» Required work
The expected answer is the set of lines in the data below between the line holding "text: (94, 1196) -> (41, 1051), 19 -> 49" and the line holding "line: (106, 1281)", inclusive, written out exactly.

» Data excerpts
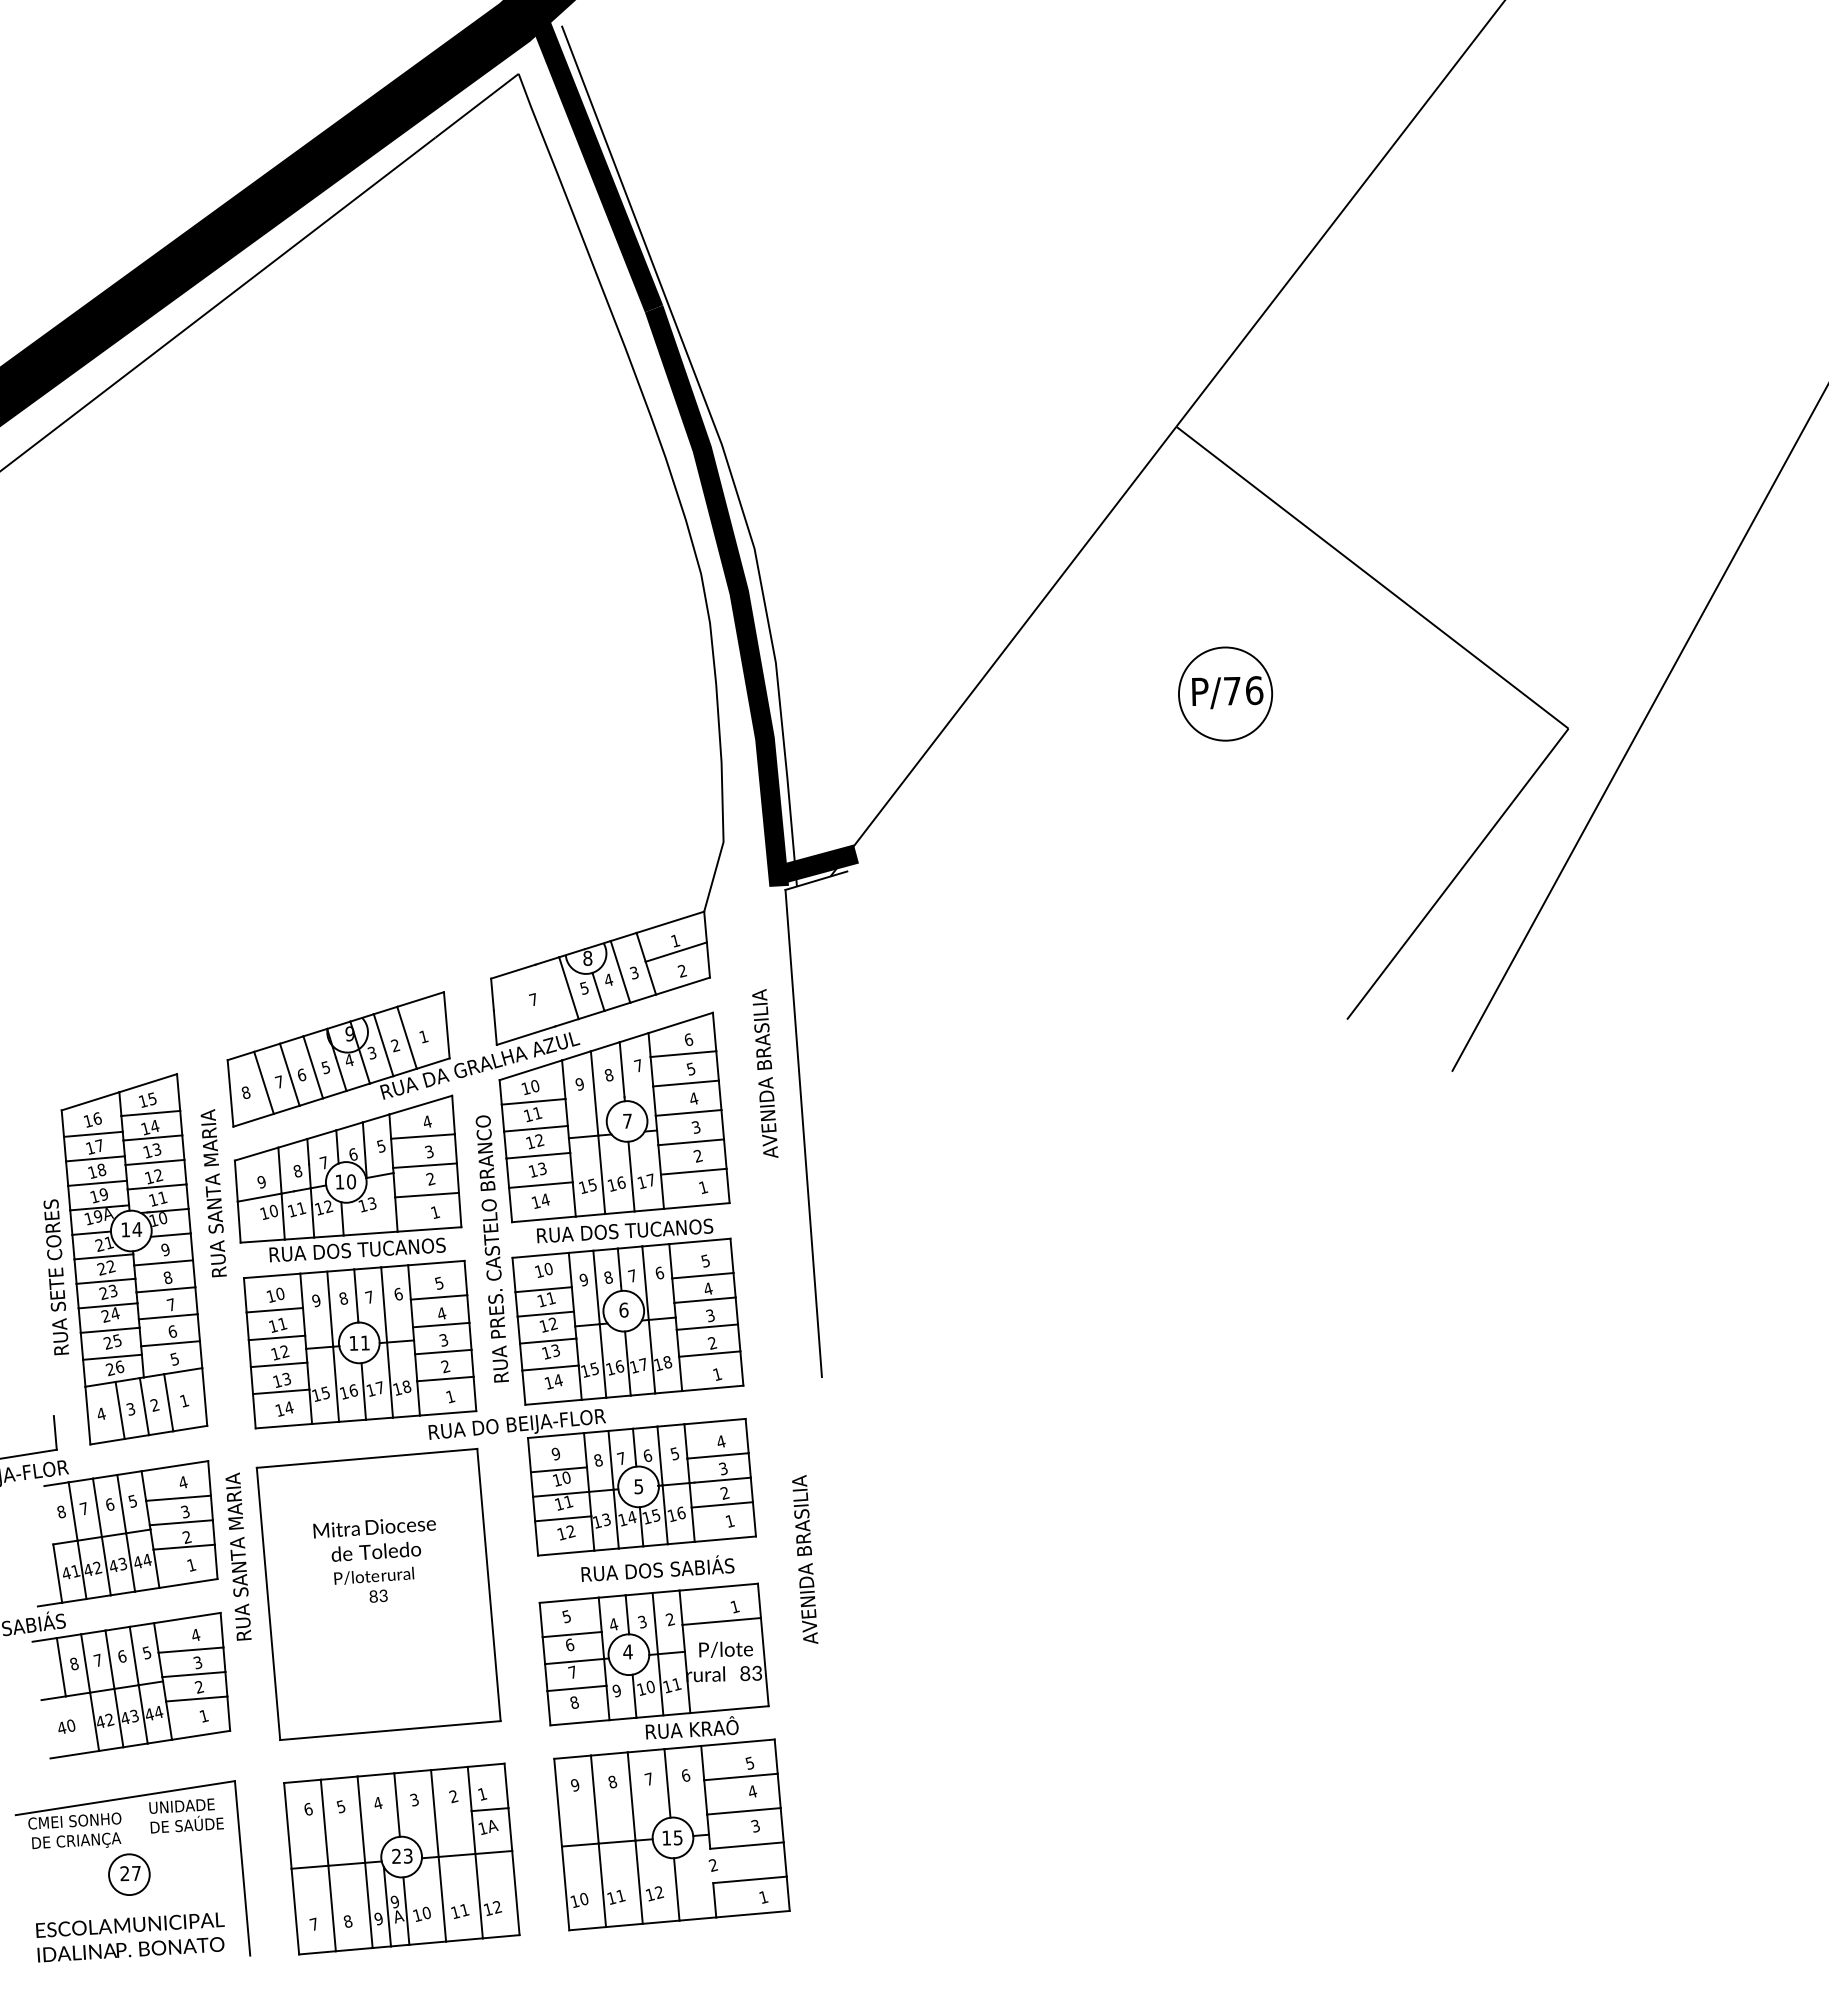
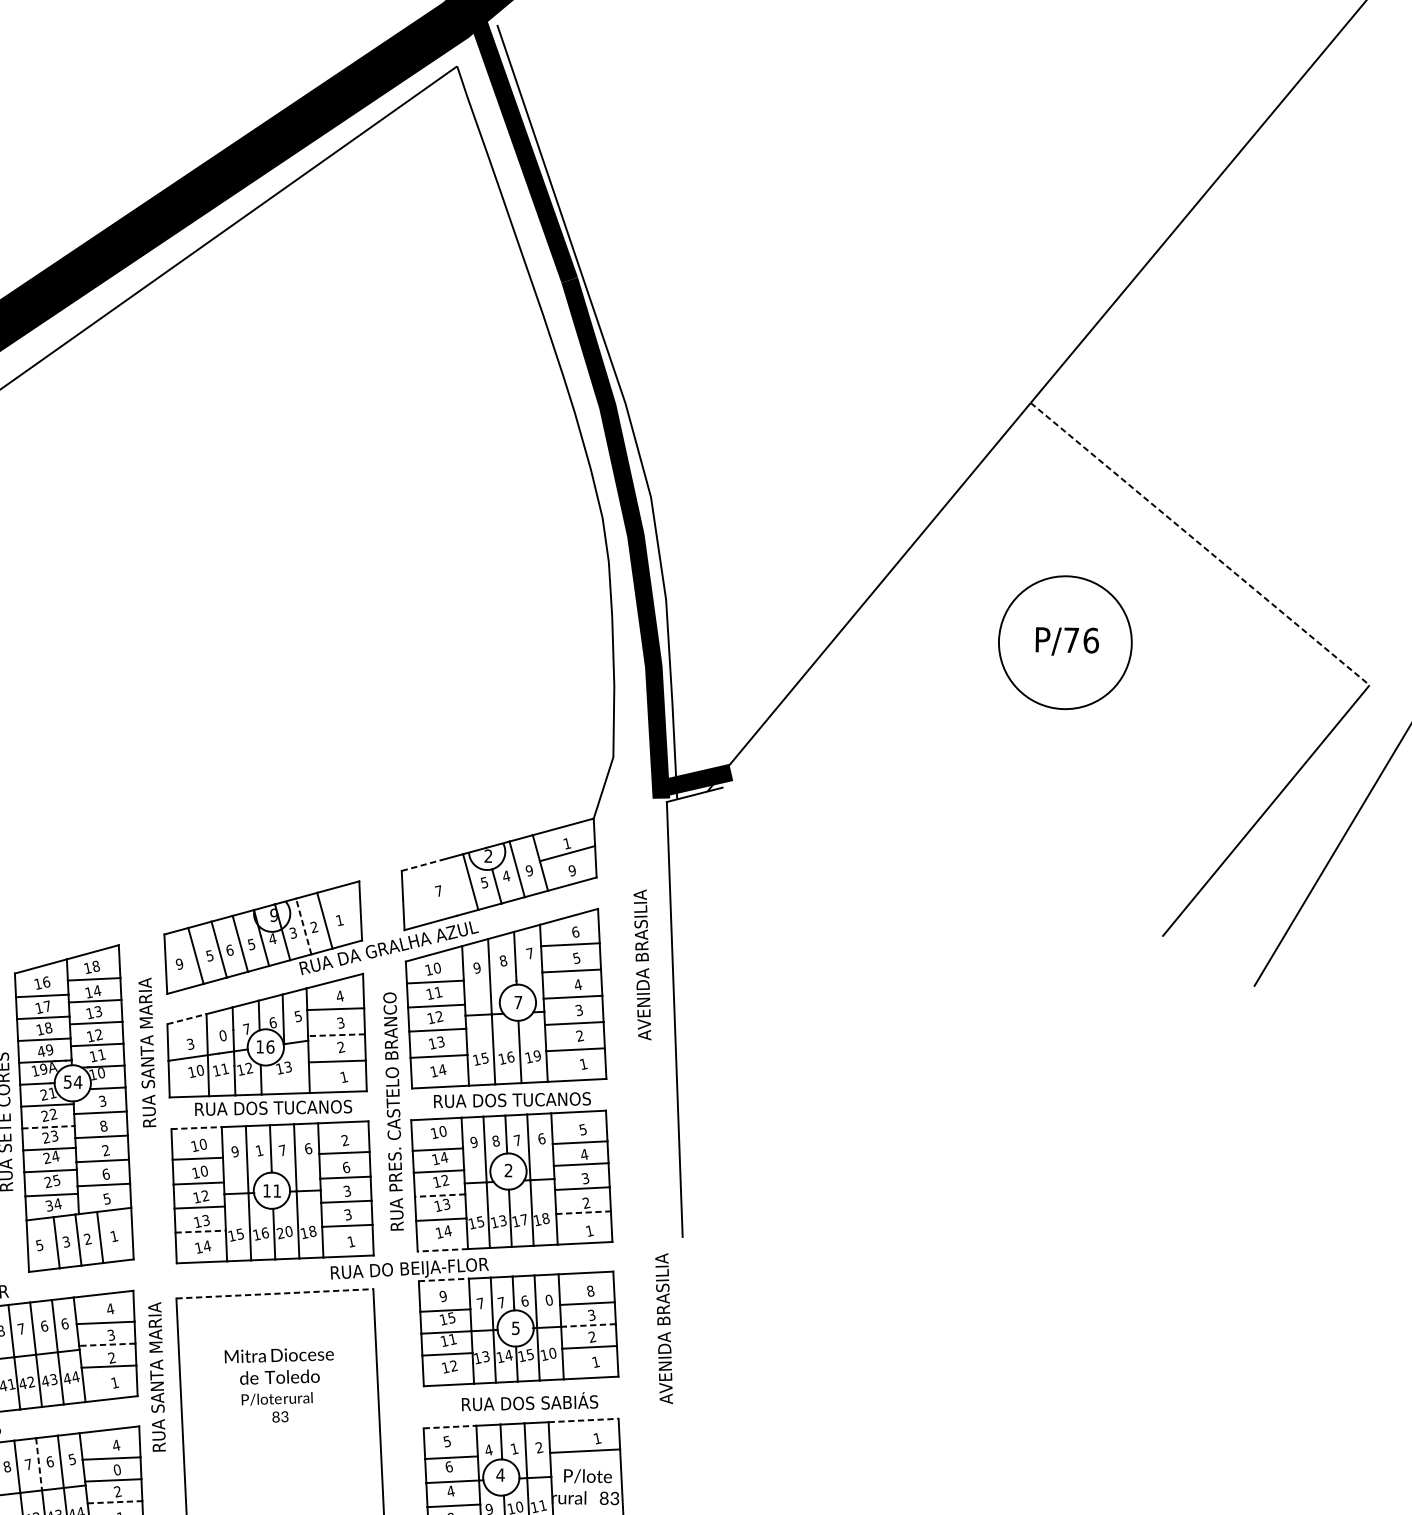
line: (1372, 578) -> (1200, 544), solid -> dashed
circle: (1225, 693) -> (1065, 642), size x1.6
text: (587, 957) -> (488, 855), 8 -> 2
line: (513, 971) -> (421, 865), solid -> dashed
text: (682, 971) -> (572, 871), 2 -> 9
text: (633, 972) -> (528, 870), 3 -> 9
line: (383, 1044) -> (303, 925), solid -> dashed
text: (278, 1081) -> (208, 955), 7 -> 5
text: (245, 1092) -> (179, 963), 8 -> 9
text: (152, 1098) -> (96, 966), 15 -> 18
line: (256, 1154) -> (186, 1019), solid -> dashed
line: (425, 1165) -> (336, 1035), solid -> dashed
text: (297, 1171) -> (222, 1036), 8 -> 0
text: (650, 1179) -> (536, 1055), 17 -> 19
text: (351, 1181) -> (270, 1046), 10 -> 16
text: (261, 1182) -> (190, 1044), 9 -> 3
text: (94, 1196) -> (41, 1051), 19 -> 49
text: (125, 1229) -> (67, 1081), 14 -> 54
text: (165, 1249) -> (102, 1100), 9 -> 3
line: (272, 1275) -> (196, 1127), solid -> dashed
line: (106, 1281) -> (48, 1127), solid -> dashed
text: (438, 1282) -> (344, 1139), 5 -> 2
text: (343, 1298) -> (259, 1150), 8 -> 1
text: (551, 1298) -> (444, 1157), 11 -> 14
text: (171, 1304) -> (106, 1150), 7 -> 2
text: (623, 1309) -> (508, 1170), 6 -> 2
text: (441, 1313) -> (346, 1167), 4 -> 6
text: (282, 1323) -> (204, 1170), 11 -> 10
line: (547, 1341) -> (439, 1195), solid -> dashed
line: (709, 1354) -> (583, 1213), solid -> dashed
text: (445, 1366) -> (347, 1214), 2 -> 3
text: (619, 1366) -> (502, 1220), 16 -> 13
text: (114, 1368) -> (53, 1205), 26 -> 34
text: (375, 1388) -> (284, 1231), 17 -> 20
line: (281, 1391) -> (200, 1231), solid -> dashed
line: (553, 1402) -> (442, 1250), solid -> dashed
text: (100, 1413) -> (39, 1244), 4 -> 5
line: (556, 1435) -> (444, 1279), solid -> dashed
text: (720, 1441) -> (590, 1290), 4 -> 8
text: (674, 1453) -> (548, 1299), 5 -> 0
line: (367, 1458) -> (275, 1293), solid -> dashed
text: (597, 1459) -> (480, 1302), 8 -> 7
text: (566, 1477) -> (451, 1317), 10 -> 15
line: (722, 1480) -> (590, 1325), solid -> dashed
text: (132, 1500) -> (64, 1323), 5 -> 6
text: (681, 1512) -> (552, 1352), 16 -> 10
line: (181, 1522) -> (107, 1344), solid -> dashed
text: (805, 1559) -> (664, 1328), moved
line: (719, 1587) -> (584, 1420), solid -> dashed
line: (569, 1600) -> (450, 1427), solid -> dashed
text: (642, 1621) -> (514, 1448), 3 -> 1
line: (109, 1659) -> (38, 1464), solid -> dashed
text: (197, 1662) -> (116, 1469), 3 -> 0
text: (572, 1671) -> (450, 1490), 7 -> 4
line: (196, 1699) -> (114, 1502), solid -> dashed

» Response
text: (94, 1196) -> (41, 1051), 19 -> 49
text: (125, 1229) -> (67, 1081), 14 -> 54
text: (165, 1249) -> (102, 1100), 9 -> 3
line: (272, 1275) -> (196, 1127), solid -> dashed
line: (106, 1281) -> (48, 1127), solid -> dashed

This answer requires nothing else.